The Need for Discernment

Titus 3:9 But avoid foolish controversies, genealogies, dissensions, and quarrels about the law, for they are unprofitable and worthless.

9 μωρὰς δὲ ζητήσεις καὶ γενεαλογίας καὶ ἔρεις καὶ μάχας νομικὰς περιΐστασο· εἰσὶν γὰρ ἀνωφελεῖς καὶ μάταιοι.

Paul is wrapping up this short letter with some commands to Titus.  This is the first of three verses about the kind of person who gets involved in μωρὰς δὲ ζητήσεις, or "foolish controversies."  The δὲ in there is the weak adversative that we translate "but."  Incidentally, the difference between this word and the stronger αλλα is one of the good reasons to study Greek.

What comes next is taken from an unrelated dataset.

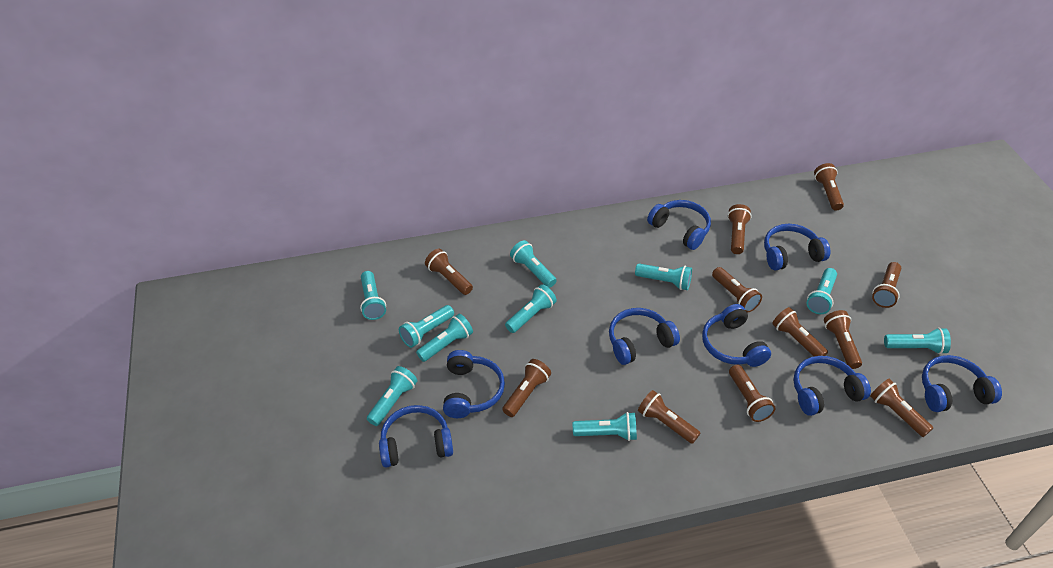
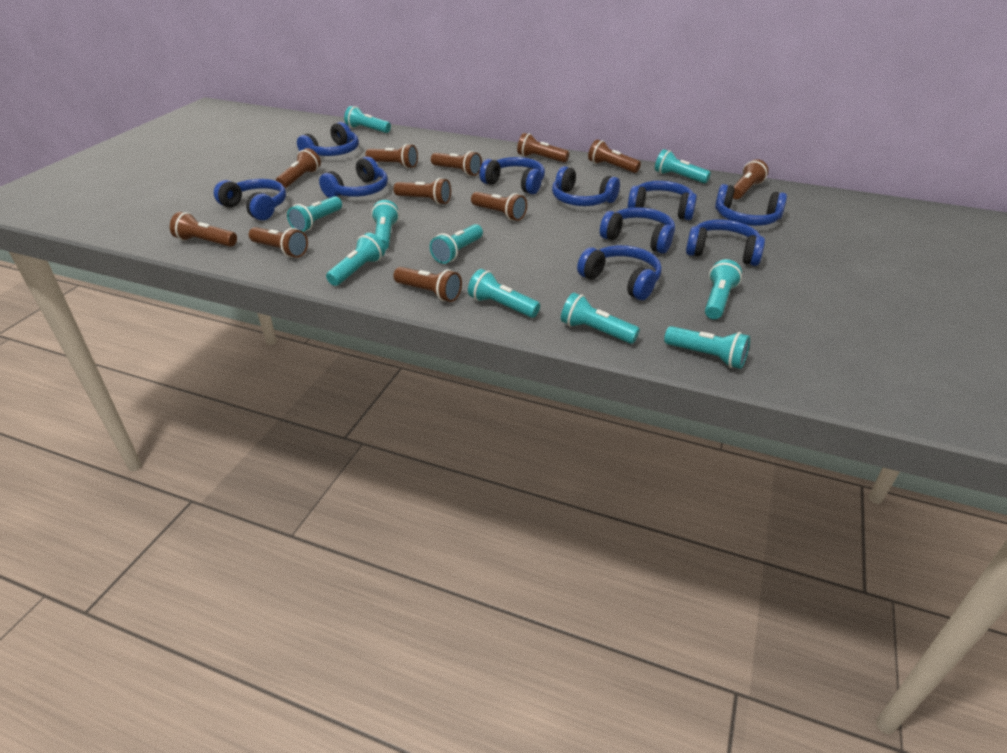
blue headphones: 8 -> 10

Any conservative reader of Scripture will of course agree to this.  But this is where the discernment comes in.  What is it that makes a controversy μωρὰς (from which we get our word "moron," and in this case I do not think this leap is an exegetical fallacy) instead of essential?  We all agree that the gospel is primary.  When we get to Jude we'll see an extremely clear command to contend for the faith.  How do we decide whether or not it is a vital doctrine or one that is μωρὰς?

Personally, I use salvation as my filter.  Is this something that someone needs to understand in order to be saved?  That's a bit nebulous though.  Does someone need a perfectly-articulated understanding of the Trinity?  Maybe or maybe not, but I would consider Christology to be pretty important.  Relegating Jesus to "a God" as the Arians do is a problem.  Relegating him to Lucifer's brother as the Mormons do is a problem as well.  Do we have to get Jesus right?

This is where discernment is vital.  I think that at the core we need to simply recognize that we are sinners who desperately need a savior.  We need to recognize that there is absolutely nothing we can do to merit our salvation and trust completely on Jesus' finished work on the cross.  If we agree on that as the core then some of the questions I asked above get answered pretty easily.  It does matter who Jesus is because we have to understand Him as fully God (the perfect sacrifice) and fully man (representing us).  We recognize the Holy Spirit and His work in salvation.  This covers the Trinity pretty well.

It's tough to do this though and I fear that I may have missed something.  But what I don't want to do is elevate any secondary or tertiary doctrine as primary.  I will fight you long and hard over the gospel.  I will fight very hard over God's sovereignty in electing and preserving His saints.  I won't fight quite as hard over the mode of baptism.  I will hardly lift a finger over eschatology.

We all need to determine where we put various doctrines.  How many things are in the core that must be believed?  How many do we hold with a fairly tight grip, but can let go of when pushed?  And how many do we hold with a very loose grip?